Why you can trust 12DOVE
Poor Matthew Perry and Neve Campbell. You can just see the ambition in their big, needy eyes: "You know me as a character in a hugely popular TV series/franchise but - look! - I'm also a grown-up movie star!" Yet within minutes of this unwieldy rom-com, you know it is not to be, even though they deploy every weapon in their well-kept armouries of charm. Campbell's pout works overtime, while as Chandler (sorry, Oscar Novak), Chandler (sorry, Matthew Perry) gamely pretends he's playing a different character but soon surrenders to the inevitable until you begin to wonder where Joey is.
The problem lies with Rodney Vaccaro and Aline Borsh McKenna's script. If a relationship in a rom-com isn't convincing it should at least be funny.
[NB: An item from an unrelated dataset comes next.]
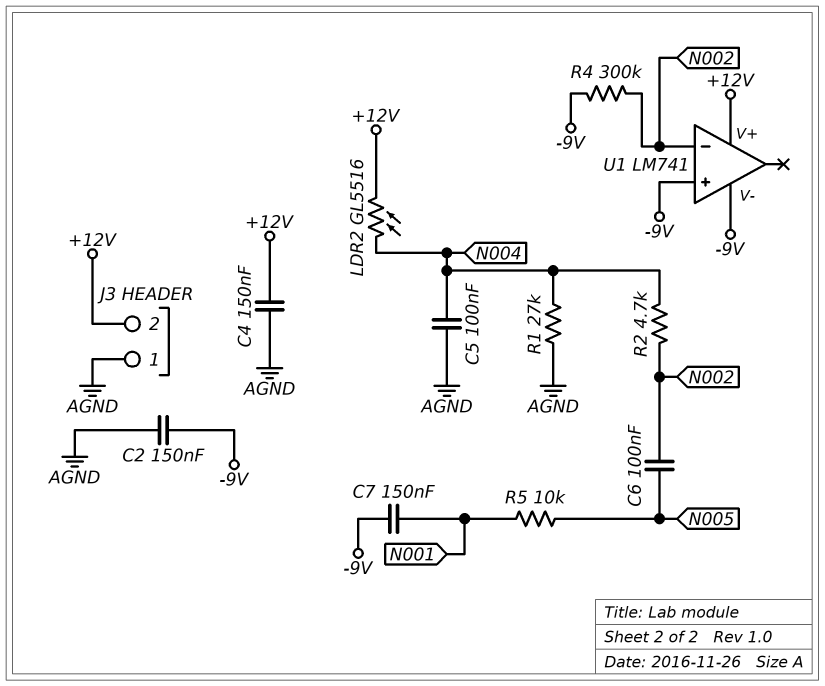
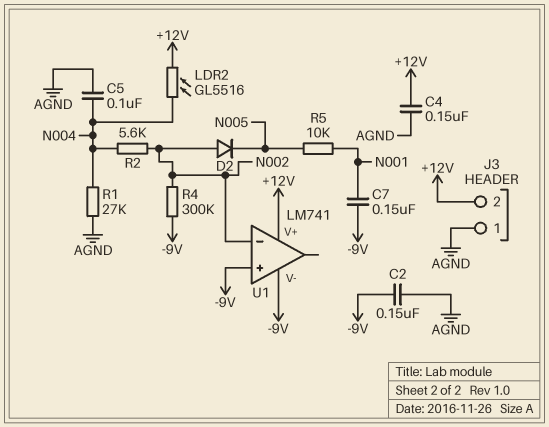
C6: 100nF (N002, N005) -> none
D2: none -> diode (A N002, K N005)
R2: 4.7k (N002, N004) -> 5.6k (N002, N004)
The dynamic here is patently absurd without the big yuks to compensate. Oscar is presumably meant to be charmingly geeky, but comes over as a dunderheaded goon, while Amy, allegedly a sexy free spirit, is frankly a bit of a tart. What do they see in one another? And how can Amy not see that the supposedly gay Oscar wants to get into her pants?
Helmer Damon Santostefano goes all-out to skate over the plot-holes and bully you into laughing with a grating big band soundtrack and comedy homosexuals. He might have gotten away with it too, if it wasn't for the script's hamfisted message that a straight man forced to pretend he's gay knows what it's like to be in the closet. This is obviously cobblers, and the crass denouement is badly fudged.
The odd sporadic laughs comes from McDermott's loathsome array of nervous tics, a neat sub-plot involving a legendarily well-hung footballer and Oscar's flabbergasted reaction to being outed when he was never even in, but they're really not enough. Paging Matt and Neve: your day-jobs are calling.
The good news: it's not as bad as its title. The bad news: this attempt at a hip farce with a serious message has neither the brains nor the jokes to pull it off. Cute as the two leads are, they can't make it sizzle.